La 23e Coupe du monde, organisée aux États-Unis, au Canada et au Mexique, s’est achevée par le sacre de l’Espagne, victorieuse de l’Argentine (1-0 après prolongation). Si la Roja a conquis une deuxième étoile mondiale, l’Afrique quitte cette édition avec un bilan contrasté, entre performances historiques, immenses regrets et profondes déceptions.
Avec neuf équipes qualifiées pour les seizièmes de finale, un record pour le continent, le football africain a confirmé sa montée en puissance. Mais au fil des matchs à élimination directe, les représentants africains ont été éliminés les uns après les autres.
Le Maroc a une nouvelle fois porté les ambitions du continent en atteignant les huitièmes de finale, confirmant que son épopée de 2022 n’était pas un accident. Le Cap-Vert, en revanche, est la véritable révélation de cette Coupe du monde. Pour sa toute première participation, la petite nation insulaire de moins de 600 000 habitants a impressionné la planète football. Invaincus en phase de groupes, les Requins Bleus ont tenu tête à plusieurs grandes nations avant de pousser l’Argentine dans ses derniers retranchements en seizièmes de finale. Malgré leur élimination, ils repartent avec le respect de tous et incarnent l’une des plus belles histoires de ce Mondial.
L’Égypte, de son côté, a enfin remporté son premier match dans une phase finale de Coupe du monde et atteint pour la première fois les matchs à élimination directe. Les Pharaons ont toutefois vu leur parcours s’arrêter face à l’Argentine, future finaliste, une élimination qui ne ternit pas les progrès affichés tout au long du tournoi.

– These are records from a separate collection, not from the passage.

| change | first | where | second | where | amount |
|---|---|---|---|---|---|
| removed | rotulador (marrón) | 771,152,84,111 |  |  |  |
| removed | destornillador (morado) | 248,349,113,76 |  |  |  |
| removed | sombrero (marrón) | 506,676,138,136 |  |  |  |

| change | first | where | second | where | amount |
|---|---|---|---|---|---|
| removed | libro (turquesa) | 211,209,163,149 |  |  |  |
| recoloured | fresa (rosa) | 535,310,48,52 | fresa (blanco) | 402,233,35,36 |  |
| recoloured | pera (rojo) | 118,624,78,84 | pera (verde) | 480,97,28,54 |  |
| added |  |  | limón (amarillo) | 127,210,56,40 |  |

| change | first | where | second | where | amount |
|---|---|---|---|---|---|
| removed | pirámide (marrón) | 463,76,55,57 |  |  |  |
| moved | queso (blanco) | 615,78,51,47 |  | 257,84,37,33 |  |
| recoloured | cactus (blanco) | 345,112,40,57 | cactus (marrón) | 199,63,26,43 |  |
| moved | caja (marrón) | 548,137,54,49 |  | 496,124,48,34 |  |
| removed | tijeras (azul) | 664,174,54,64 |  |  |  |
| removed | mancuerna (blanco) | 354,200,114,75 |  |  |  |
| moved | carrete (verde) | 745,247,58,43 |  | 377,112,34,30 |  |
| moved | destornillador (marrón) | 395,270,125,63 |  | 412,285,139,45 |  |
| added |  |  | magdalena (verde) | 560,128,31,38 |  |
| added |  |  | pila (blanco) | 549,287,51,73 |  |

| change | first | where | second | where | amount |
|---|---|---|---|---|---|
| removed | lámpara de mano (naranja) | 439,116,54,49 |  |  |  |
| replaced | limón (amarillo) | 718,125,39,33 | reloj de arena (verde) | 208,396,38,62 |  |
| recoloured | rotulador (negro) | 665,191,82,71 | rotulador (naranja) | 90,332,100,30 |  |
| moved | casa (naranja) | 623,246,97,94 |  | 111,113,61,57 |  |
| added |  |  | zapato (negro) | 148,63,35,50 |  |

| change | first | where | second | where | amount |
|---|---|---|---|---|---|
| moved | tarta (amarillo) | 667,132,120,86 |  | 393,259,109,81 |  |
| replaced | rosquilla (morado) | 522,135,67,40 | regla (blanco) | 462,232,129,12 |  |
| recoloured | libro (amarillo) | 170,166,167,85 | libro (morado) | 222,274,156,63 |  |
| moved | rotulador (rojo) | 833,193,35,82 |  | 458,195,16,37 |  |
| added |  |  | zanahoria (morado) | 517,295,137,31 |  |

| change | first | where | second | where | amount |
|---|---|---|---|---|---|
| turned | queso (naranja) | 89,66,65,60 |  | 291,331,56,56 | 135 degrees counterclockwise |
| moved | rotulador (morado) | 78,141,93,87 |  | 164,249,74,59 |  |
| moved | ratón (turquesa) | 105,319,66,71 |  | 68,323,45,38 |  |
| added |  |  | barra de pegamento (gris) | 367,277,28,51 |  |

En revanche, le Sénégal quitte cette Coupe du monde avec un immense sentiment de gâchis. Battus 3-2 après prolongation par la Belgique après avoir mené 2-0 jusqu’à la 85e minute, les Lions de la Téranga ont signé l’une des plus grandes désillusions du tournoi. Au-delà de cet incroyable effondrement sportif, la sélection sénégalaise a été secouée par de nombreuses polémiques extra-sportives relayées par la presse : tensions internes, critiques sur la gestion de la tanière, choix techniques contestés et climat délétère autour de l’équipe. Autant d’éléments qui ont alimenté les interrogations sur la préparation et la gouvernance de la sélection. Cette élimination pourrait ouvrir une période de profondes remises en question pour le football sénégalais.
La RD Congo est passée tout près d’un exploit contre l’Angleterre, l’Algérie a été stoppée par la Suisse, la Côte d’Ivoire a cédé face à la Norvège d’Erling Haaland, tandis que l’Afrique du Sud a quitté la compétition avec les honneurs contre le Canada. La Tunisie reste la seule sélection africaine éliminée dès la phase de groupes.
Malgré ces éliminations, cette Coupe du monde 2026 restera comme celle de la confirmation du football africain. Les performances du Maroc, du Cap-Vert, de l’Égypte ou encore de la RDC démontrent que le continent rivalise désormais avec les meilleures nations. Si aucun représentant africain n’a atteint le dernier carré, les bases d’un avenir encore plus ambitieux sont désormais solidement posées.